Generally used when oral route is unavailable, e.g.[2]

  • Weakness, drowsiness or coma
  • Severe nausea/vomiting
  • Severe dysphagia

Comparative Dosing

  • Dexamethasone: 4mg orally = 4mg SC (use as stat doses)
  • Diclofenac: 150mg oral = 75mg SC (use only as CSCI as tissue necrosis has been reported with stat doses)
  • Haloperidol: 2mg oral = 1mg SC
  • Hydromorphone: 3mg oral = 1mg SC
  • Levetiracetam: 250mg oral = 250mg SC (use only as CSCI)
  • Levomepromazine: 25mg oral = 12.5mg SC
  • Methadone: 10mg oral = 5mg SC (typically used as a stat dose rather than via CSCI)
  • Morphine: 30mg oral = 10mg SC (use as stat doses for break-through pain and via CSCI for background pain)
  • Ondansetron: 8mg oral = 4mg SC (typically used as a stat dose rather than via CSCI)
  • Oxycodone: 10mg oral = 5mg SC (use as stat doses for break-through pain and via CSCI for background pain)
  • Ranitidine: 100mg oral = 50mg SC
  • Valproate: 200mg oral = 200mg SC (use as CSCI)

Combinations

Mixing mediations in subcutaneous infusions can cause problems if there are drug incompatibilities that cause reactions. Look for crystallization when mixing medications.

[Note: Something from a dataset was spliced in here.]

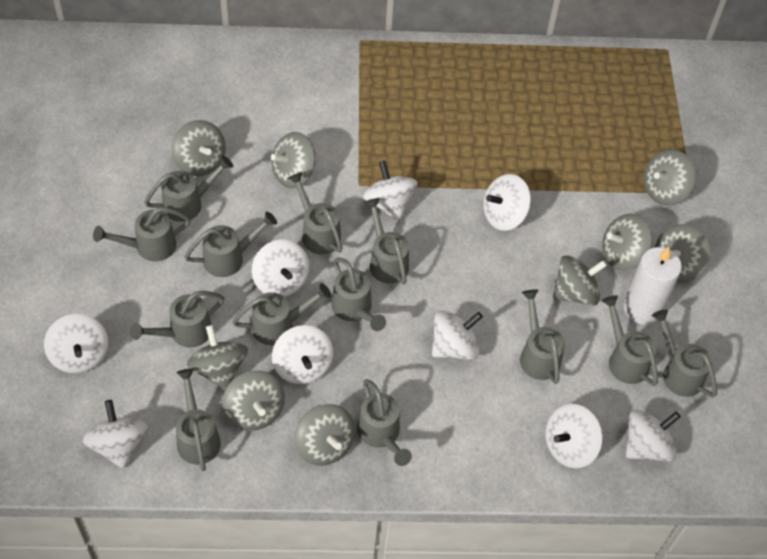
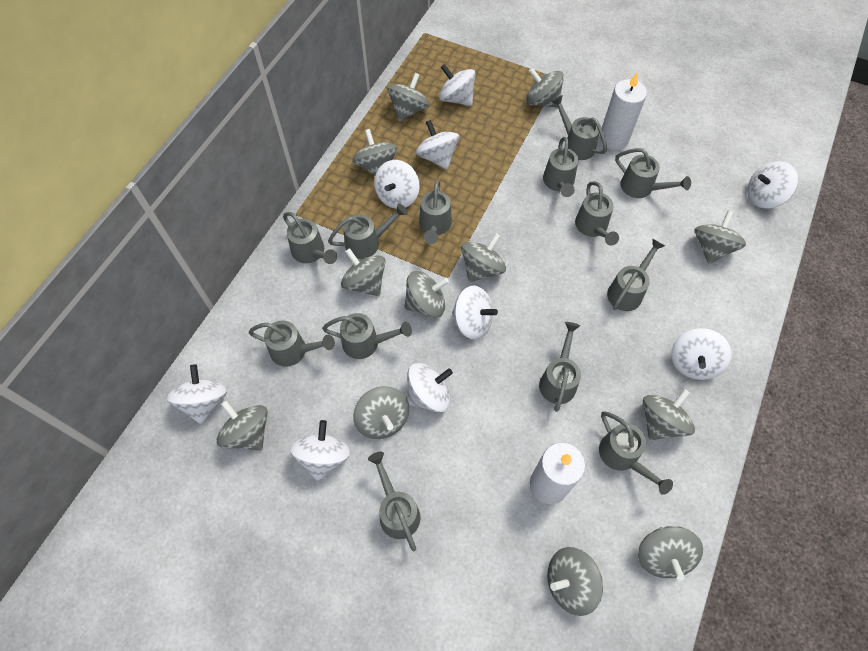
grey spinning top: 9 -> 12
white candle: 1 -> 2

Some common compatible combinations include:

  • Morphine (or oxycodone) plus
    • Haloperidol
    • Levomepromazine
    • Metoclopramide
    • Haloperidol plus hyoscine butylbromide
    • Haloperidol plus midazolam
    • Haloperidol plus octreotide
    • Haloperidol plus midazolam plus hyoscine butylbromide
    • Haloperidol plus midazolam plus metoclopramide
    • Haloperidol plus midazolam plus hyoscine butylbromide
  • Fentanyl plus
    • Haloperidol
    • Hyoscine butylbromide
    • Metoclopramide
    • Haloperidol plus midazolam
    • Haloperidol plus midaozolam plus hyoscine butylbromide
  • Opioid-free combinations
    • Haloperidol plus ondansetron
    • Haloperidol plus hyoscine butylbromide plus octreotide plus ranitidine

See Also

References

  1. Gabriel J., The use of subcutaneous infusion in medication administration. Br J Nurs. 2013 Jul 25-Aug 7;22(14):S6, S8, S10 passim.
  2. Menahem S, Shvartzman P. Continuous subcutaneous delivery of medications for home care palliative patients-using an infusion set or a pump? Support Care Cancer. 2010 Sep;18(9):1165-70.